Illustration for article titled How Sorry Do We Feel for the Lonesome Single Bachelors of New York?

It’s not a trick question: There’s a piece in the New York Times about aging single men in their 30s and 40s who are finally ready to settle down, but bummed that it takes actual effort and stuff. What shall we do here? A round of sympathy drinks? Or a heartless, sarcastic boo-hoo?


First, let’s get to know the men in the piece:

Jean-Marc Choffel, 42-year-old French hairstylist

At 9 p.m. on any night of the week, Choffel can be found sitting in his leather swivel chair pondering his next move: Call up his friends who all have kids are in for the night? Or venture out alone, “grab a girl,” have sex—only to wake up with a ragingly unproductive headache in the morning?

“When you’re 27, there’s no tomorrow,” Choffel tells author Sridhar Pappu. “At 42, today’s tomorrow. Going home to kids and a family, you’re creating something. You’re building something.”

Ryan Wallace, 35-year-old in corporate communications

“People think that if you are gay and you are single, particularly in the city, that there is this sort of unbridled freedom,” Wallace said. Sure—gyms, work, and happy hour are all great in your twenties. But when you get older? “Your priorities change.”

Jonathan Lee, 40-year-old internal bank auditor

Lee admitted part of the reason he’s “underdeveloped” when it comes to relationships and dating is that he’s still at work at 8 p.m. while doing this very interview. He’s filled with regret.


“Thinking about the math, the longer I wait to start my own family, you start to think, ‘When I consider someone to marry, I have to find someone young enough to have children,” he says. “And the age difference. What’s acceptable? What’s O.K.? What doesn’t work?’ There are a lot more challenges the older you get, and I realize that now.”

Scott Slattery, 35-year-old communications and marketing consultant

Slattery wants to be a dad but realizes old age is encroaching. “I still want to take care of [my kids] through their entire lives, so I don’t want to be old.”


There are more: Paul Gollash, the 40-year-old who realized in his late thirties that he was “fed up with being single” and so he suddenly had to hit up all the sorts of places he’d never have gone before to do the dreaded mingling, like cocktail parties and work events.
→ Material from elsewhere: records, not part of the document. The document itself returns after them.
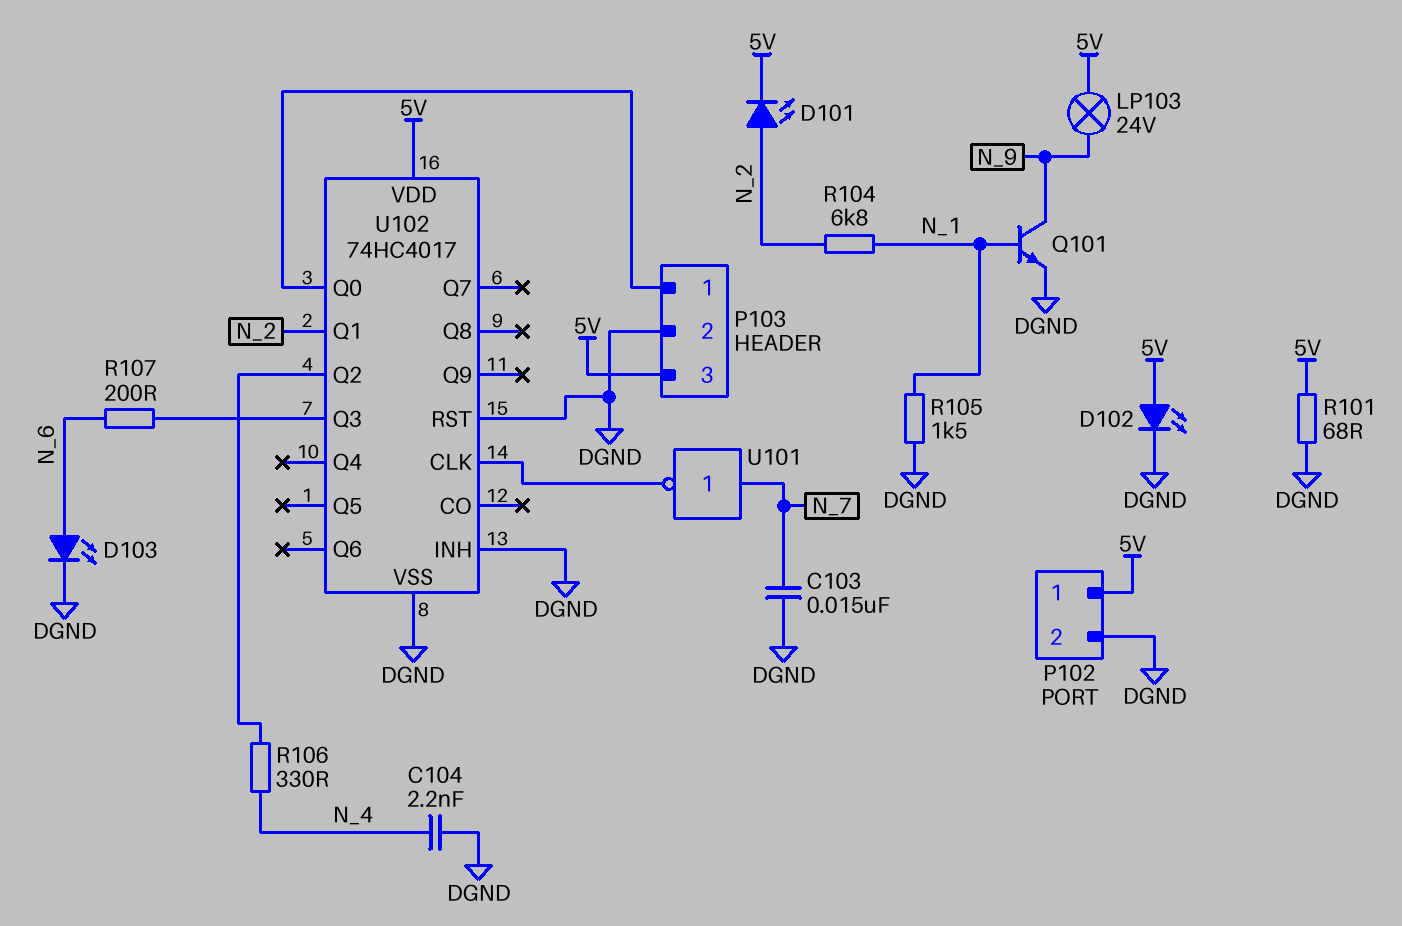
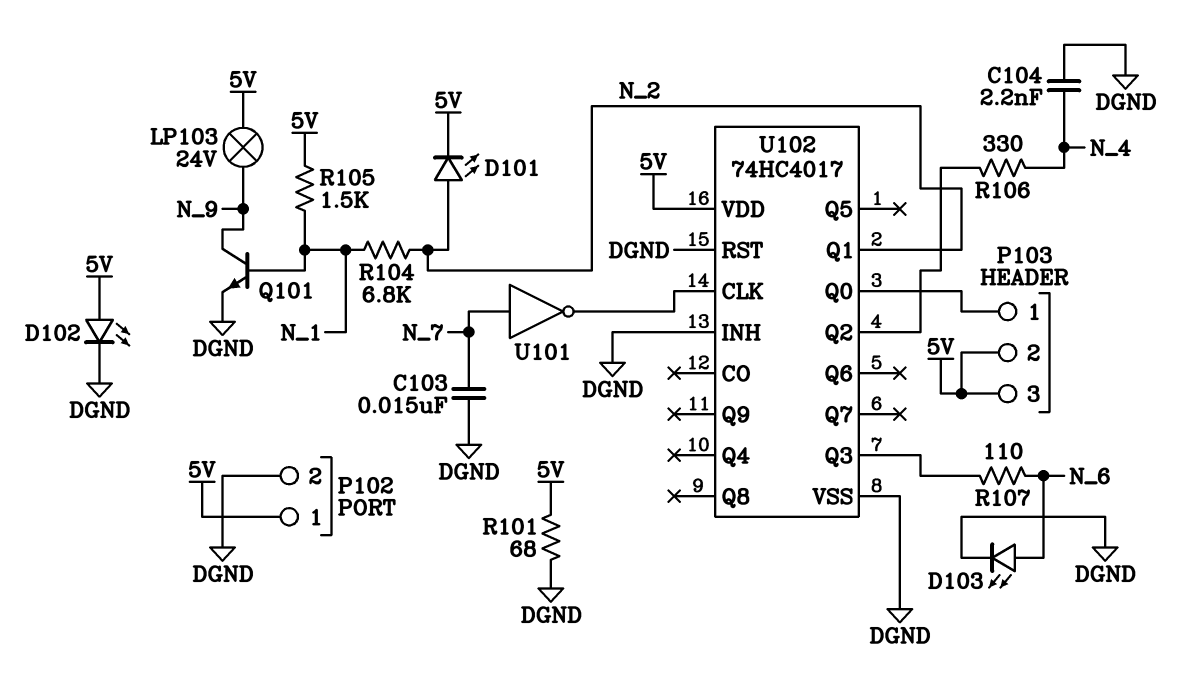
P103 pin 2: DGND -> 5V
R105: 1.5k (DGND, N_1) -> 1.5k (5V, N_1)
R107: 200 (N_6, U102/Q3) -> 110 (N_6, U102/Q3)

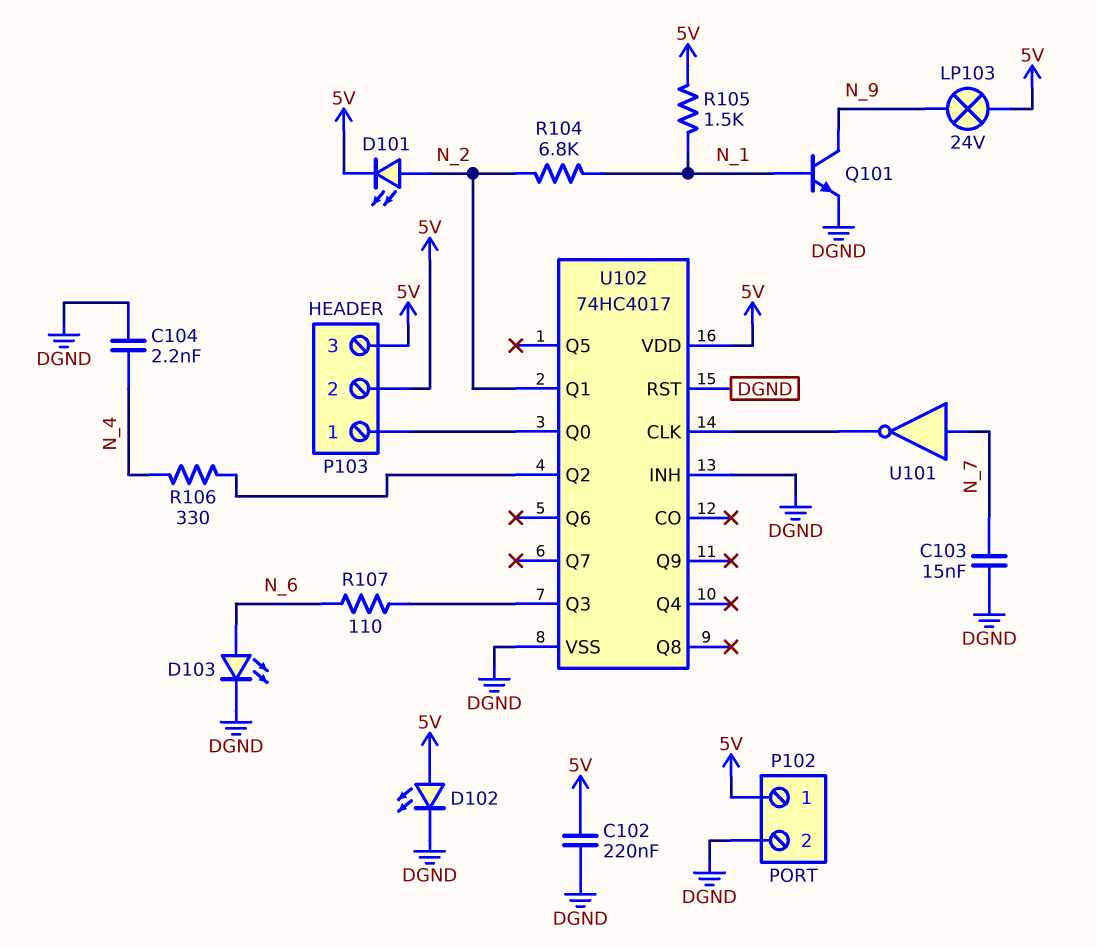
C102: none -> 220nF (5V, DGND)
R101: 68 (5V, DGND) -> none

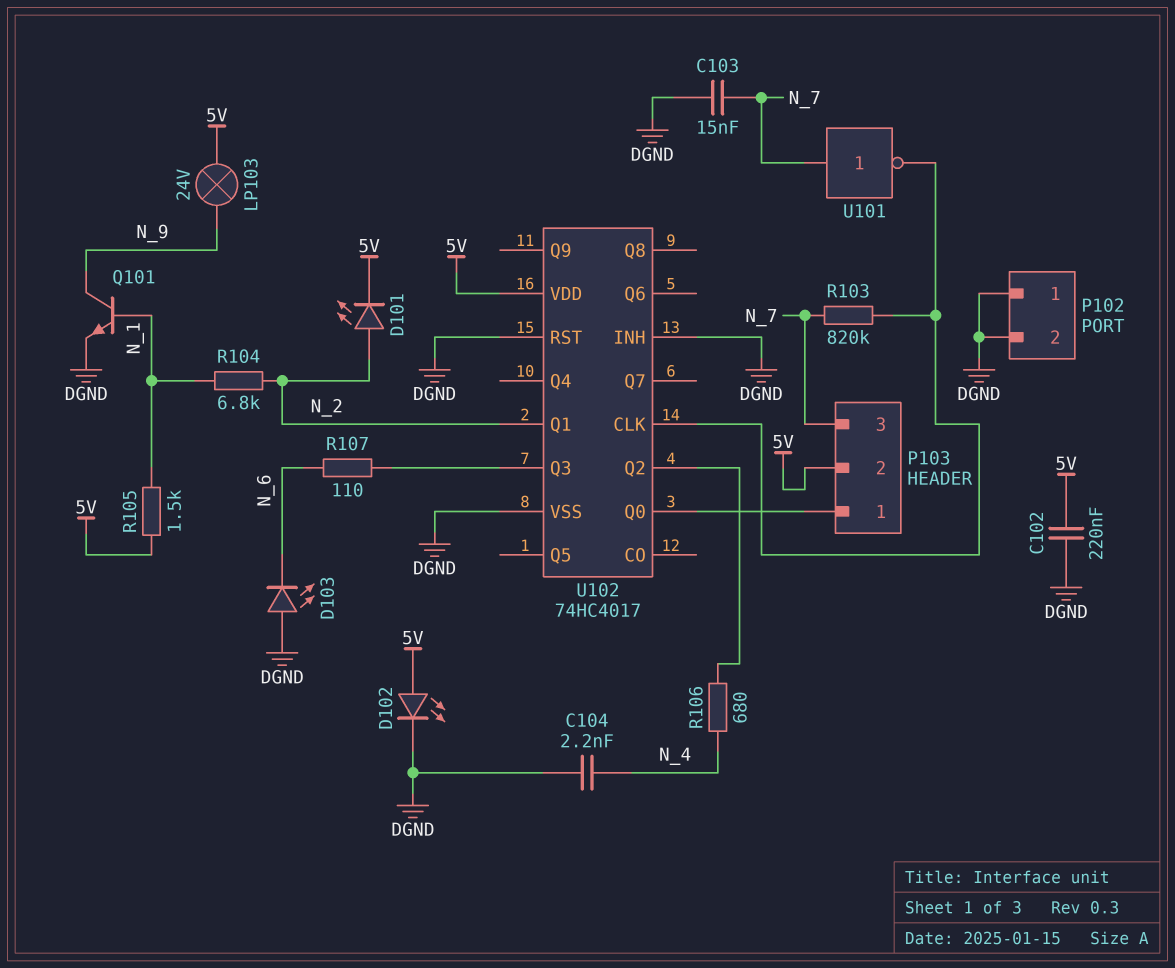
D103: LED (A N_6, K DGND) -> LED (A DGND, K N_6)
P102 pin 1: 5V -> DGND
P103 pin 3: 5V -> N_7
R103: none -> 820k (N_7, U102/CLK)
R106: 330 (N_4, U102/Q2) -> 680 (N_4, U102/Q2)

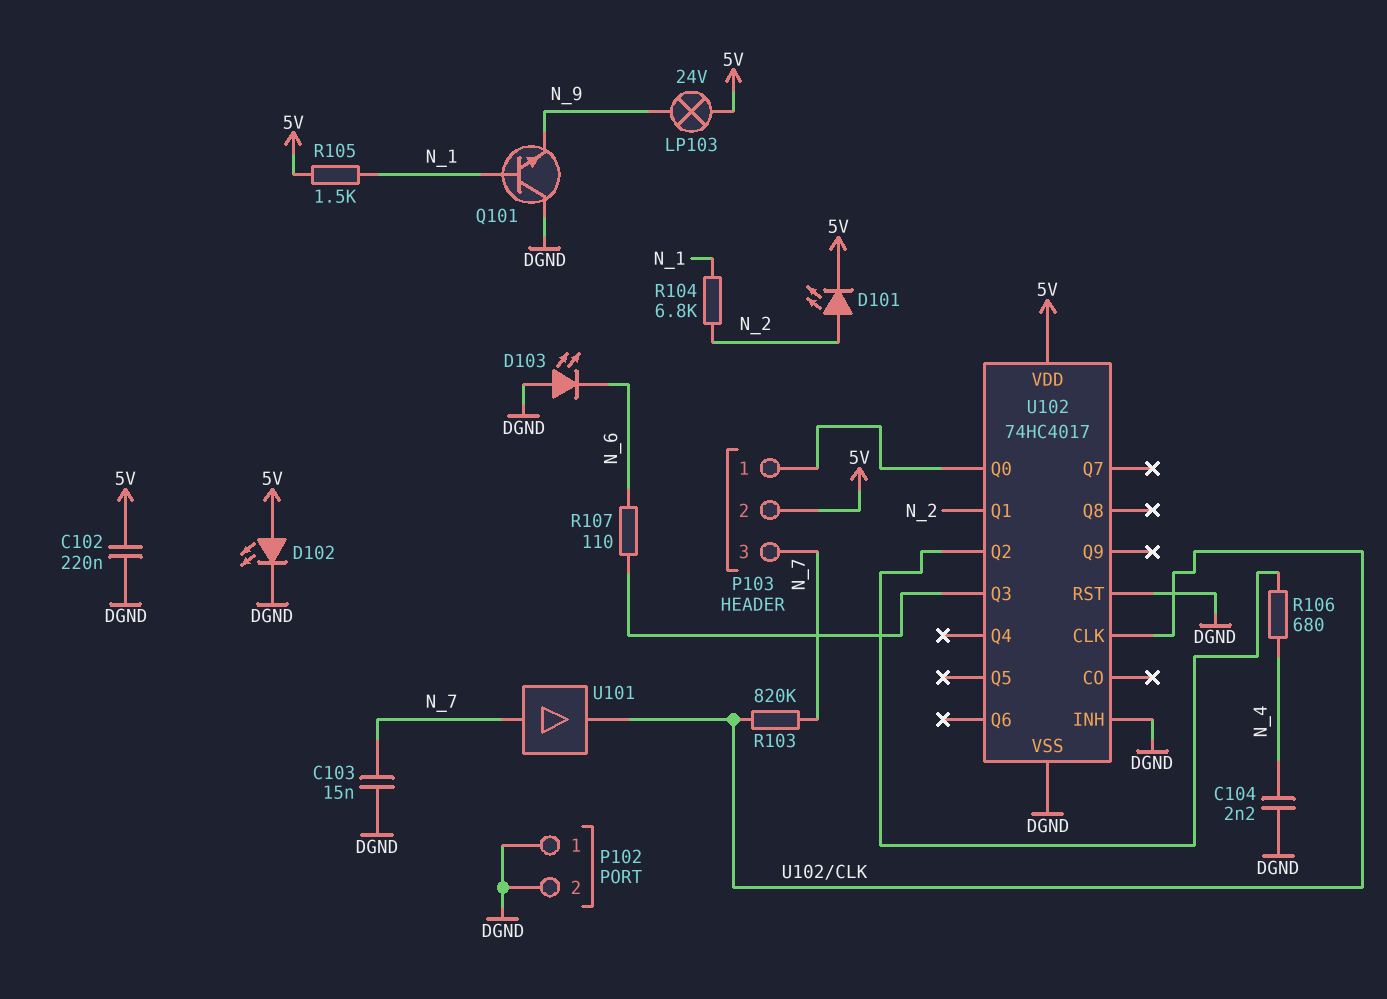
Q101: NPN (B N_1, C N_9, E DGND) -> NPN (B N_1, C DGND, E N_9)
U101: NOT (in N_7, out U102/CLK) -> buffer (in N_7, out U102/CLK)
Or Alan Yang, the co-creator of the Aziz Ansari Netflix show Master of None who admitted that it wasn’t until his sister had a baby that it struck him that he might want a family of his own. Or there’s 44-year-old Paul Morris, who doesn’t want kids, but doesn’t want to be single forever, either. He was out at a bar at 9 p.m. on a Sunday night—trying to be “out there,” and wondering if this was what 44 really looks like.
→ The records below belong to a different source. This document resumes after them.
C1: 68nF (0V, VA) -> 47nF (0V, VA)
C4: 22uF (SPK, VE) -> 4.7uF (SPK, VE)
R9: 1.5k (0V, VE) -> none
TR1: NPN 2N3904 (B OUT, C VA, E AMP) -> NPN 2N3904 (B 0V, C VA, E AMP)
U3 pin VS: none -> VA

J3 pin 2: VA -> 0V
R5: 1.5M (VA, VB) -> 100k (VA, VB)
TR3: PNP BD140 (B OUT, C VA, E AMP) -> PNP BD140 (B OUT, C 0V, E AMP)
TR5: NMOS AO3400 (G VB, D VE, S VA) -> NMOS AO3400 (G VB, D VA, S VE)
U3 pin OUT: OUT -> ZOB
So, truth be told, it’s easy to mock these guys—careerists out working hard, having fun, seemingly oblivious to the notion that time ticks along for everyone. It’s, yes, amusing to see men grappling mid-life with an insight that was tucked into an invisible pamphlet issued at birth to every woman I know. It read: Better lock something down before it’s too late and your looks are all dried up. Women have spent decades fighting this cultural notion of a female expiration date, only to find out that men have one too?
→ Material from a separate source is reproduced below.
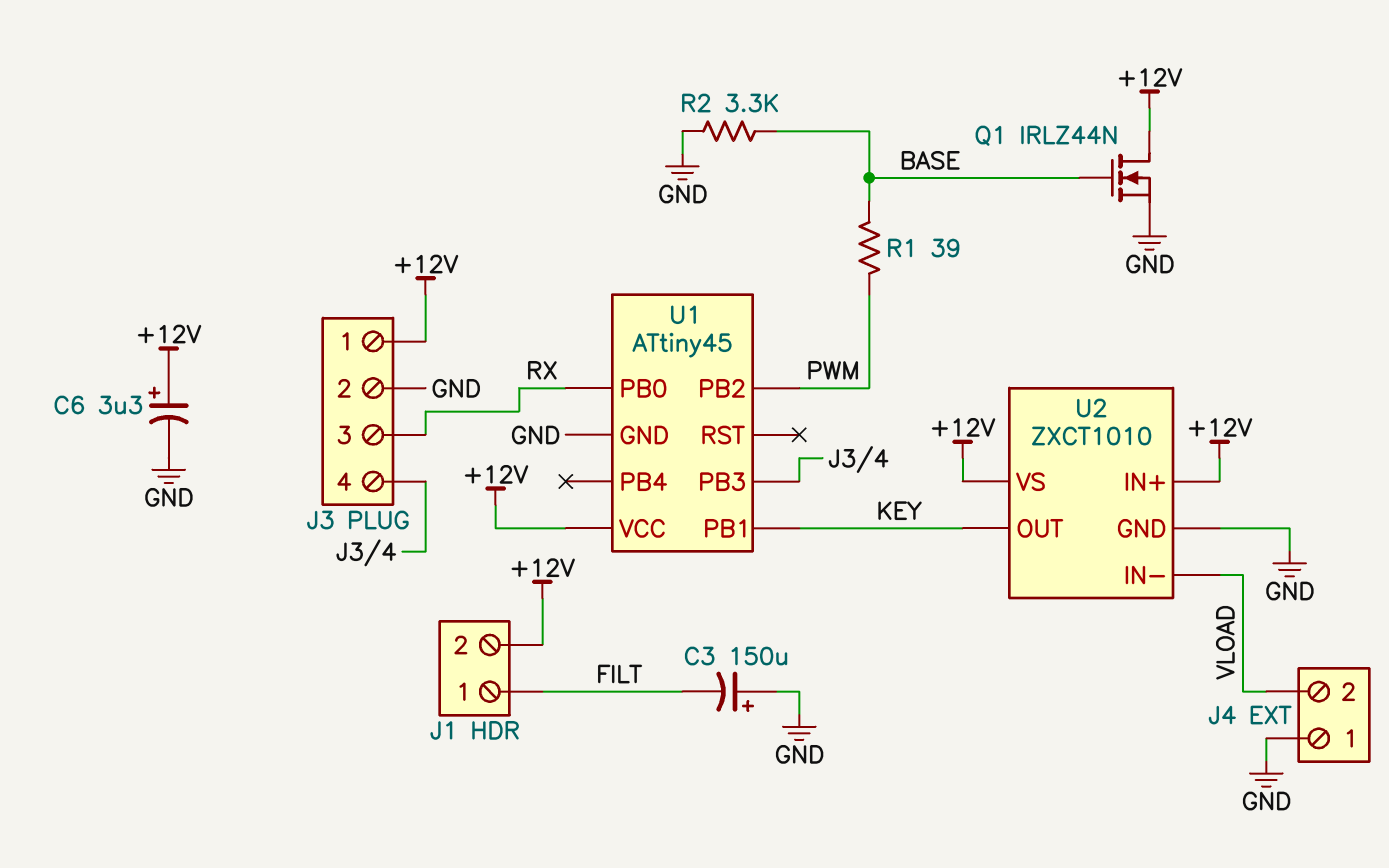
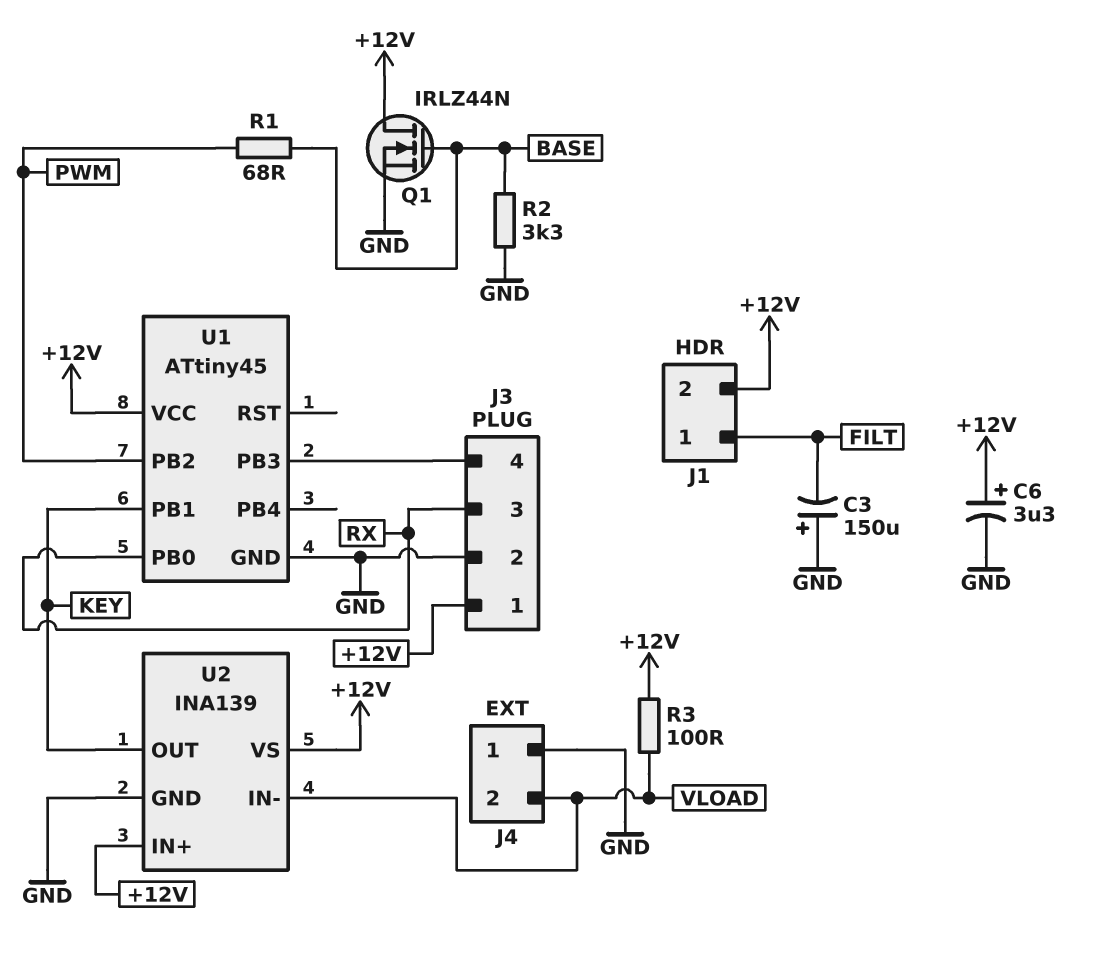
R1: 39 (BASE, PWM) -> 68 (BASE, PWM)
R3: none -> 100 (+12V, VLOAD)
U2: ZXCT1010 -> INA139

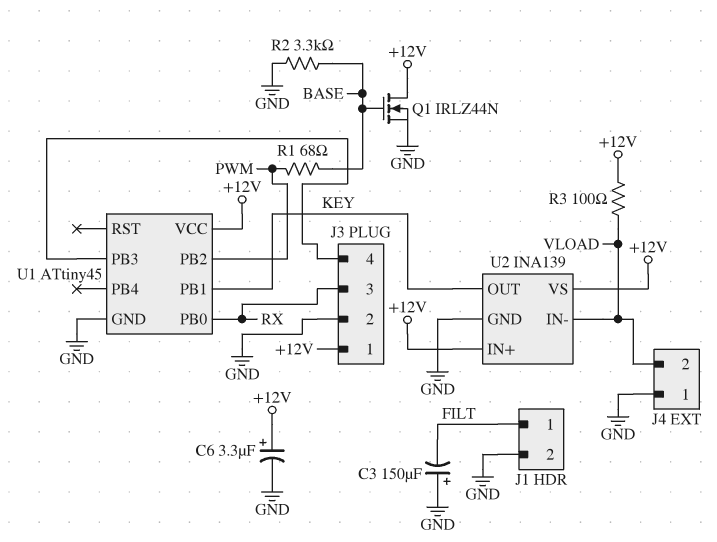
J1 pin 2: +12V -> GND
While that’s satisfying on some level, there’s this paragraph that irks: Pappu writes that Choffel “is not alone in his increasing distaste for a life that many married men would say they envy. With the freedom has come certain costs: isolation, regret and the feeling that, although you may still feel 25 in your heart, your knees are starting to ache and the years are slipping by fast.”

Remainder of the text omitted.